We've over the last year, we've seen moderate price increases. We are also getting price increases from our vendors, especially the last month or 2, we've seen increases in lumber and metal pricing. So that impacted our pricing. So what we're doing is a lot of our quotes we're doing with -- like with short term, so 14-, 30-day validity, so that -- and we get our pricing locked in from the factory for that same 30-day period, so we're not taking any risk. We also use current pricing when we're figuring out the return on an asset. So we're kind of -- we know what the price is, we know what the rate we're getting from the customer. So we don't -- we're not seeing a lot of risk from that, but we're definitely seeing price increases kind of roughly in the 5% to 10% range for modular units.
And the rate -- the rental rate increases you've referenced through the call, are you seeing net pricing improvement? Or is it largely offsetting the input cost inflation that you're seeing?
Certainly, over the last 2 years, I think we've seen net pricing improvement. I would expect that we would at least stay steady and probably -- again, it's only the new assets that have the higher price. So the vast majority of our assets that were organically growing our fleet, say, 7% during the year. The other 93% of our assets are at historical cost. And so the price increases we get on those drives margin increases. So overall, we're definitely driving margin increases with our price increases and staying at least steady on the new assets and meeting our return hurdles on the new assets.
Last question, just on the CapEx side. Is there a scenario where you would be comfortable or see the opportunity to spend more than $35 million this year organically?
Well, there are scenarios. And one of the benefits of this type of is, we don't have a fixed CapEx demand. Our maintenance capital is typically about 5% of our rental run rate. And so really, our CapEx and the bulk of that $35 million is opportunity-driven. And when we look across the platform, I mean, you're looking at literally hundreds of different individual opportunities driven by specific customers with specific requirements. And we can look at that and determine how to price that opportunity and whether or not to fund it. We do have -- because of the way our contracting works, we also have flexibility where we can use third-party financing for our customers, et cetera. So we can still take the volume with our customer even if we choose not to put the asset on our book specifically, if you will.So we look at addressing the opportunity in the marketplace. Our focus on market share, our focus on returns and then looking at our capital capacity, our financial capacity. And so if the business is strong, we would be comfortable accelerating the CapEx program for sure, or it could be opportunity-driven where really good rates of return with a really strong counterparty with an attractive length of contract turn. And we would then take that decision in the context of where we're at with our debt levels and our objectives for where we want to be on a debt level basis, and how the cash flow is working on the platform.So I think, Jeff, the answer there is that we've got a good deal of flexibility, and we're using a very robust database decision methodology here. And even there, we've got optionality to still do the business, but maybe not necessarily take the assets immediately onto our platform.

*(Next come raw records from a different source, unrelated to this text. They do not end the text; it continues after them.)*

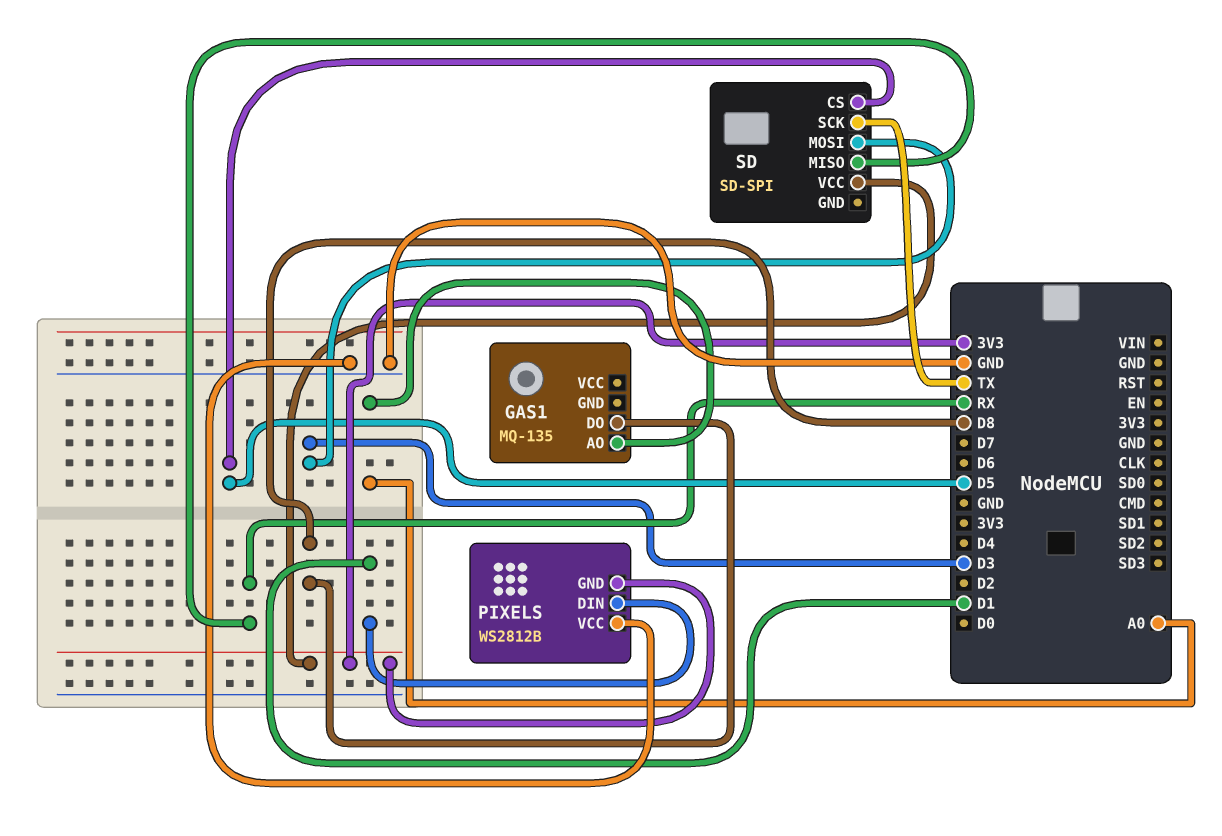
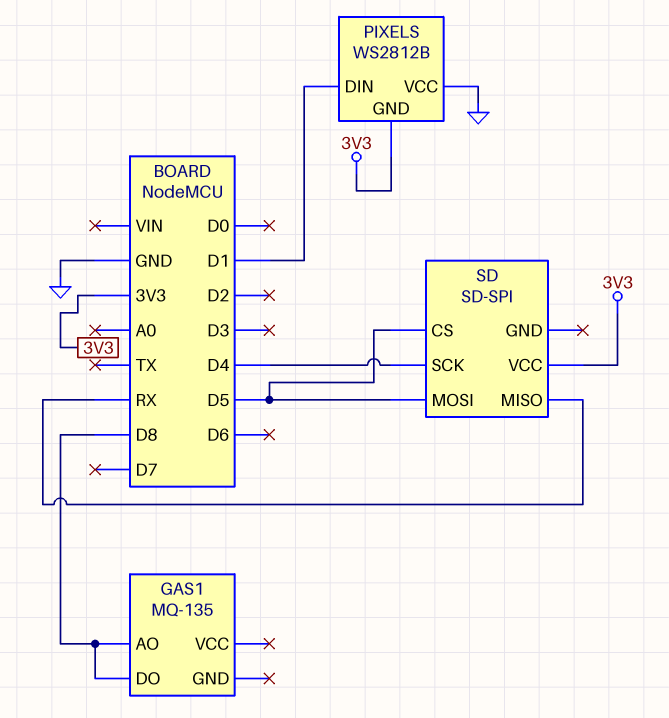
GAS1 pin AO: A0 -> D8
SD pin MOSI: D3 -> D5
SD pin SCK: TX -> D4

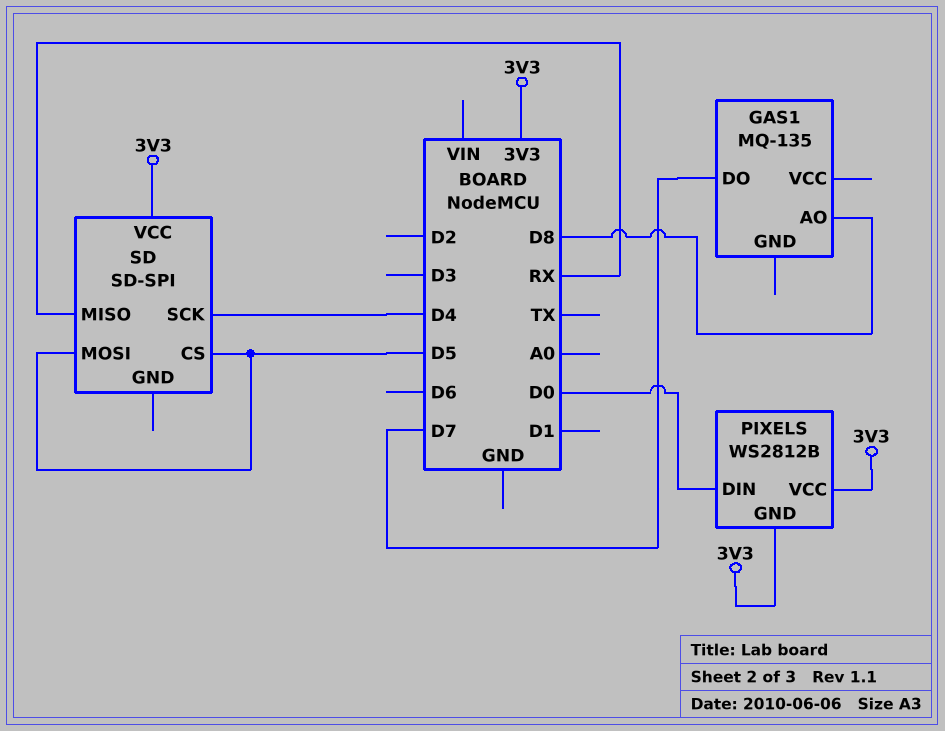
GAS1 pin DO: D8 -> D7
PIXELS pin DIN: D1 -> D0
PIXELS pin VCC: GND -> 3V3

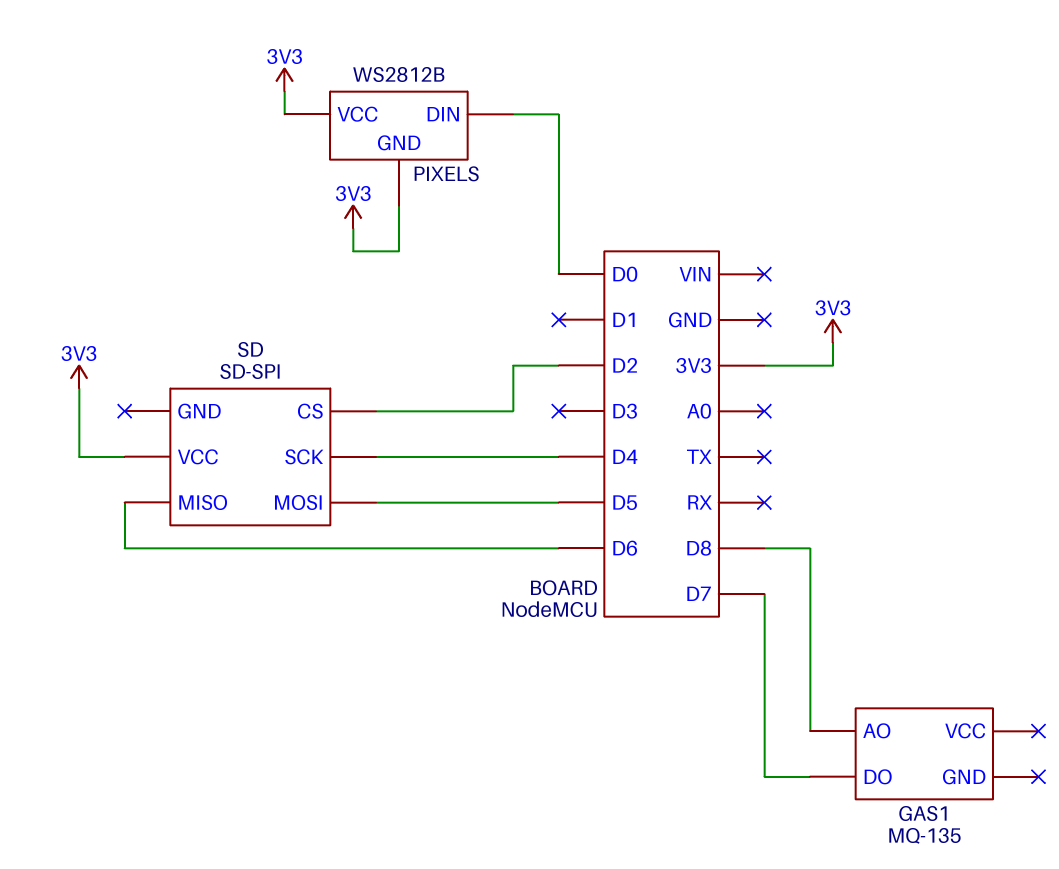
SD pin CS: D5 -> D2
SD pin MISO: RX -> D6

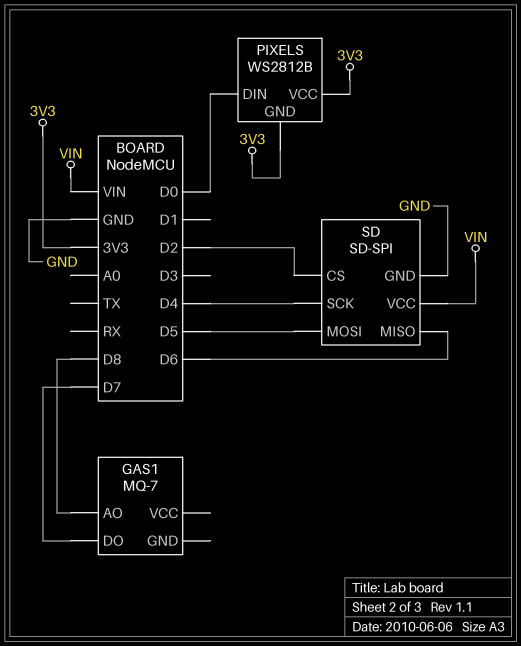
GAS1: MQ-135 -> MQ-7
SD pin GND: none -> GND
SD pin VCC: 3V3 -> VIN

This concludes the question-and-answer session. I would like to turn the conference back over to Trevor Haynes, the CEO, for any closing remarks.
Thank you, operator. Thank you, everybody, for your time today and interest in Black Diamond. We look forward to updating you again in this format after our Q1 release in early May. And of course, we're always available should you want to reach out directly. Thank you, and have a great day.
This concludes today's conference call. You may disconnect your lines. Thank you for participating, and have a pleasant day.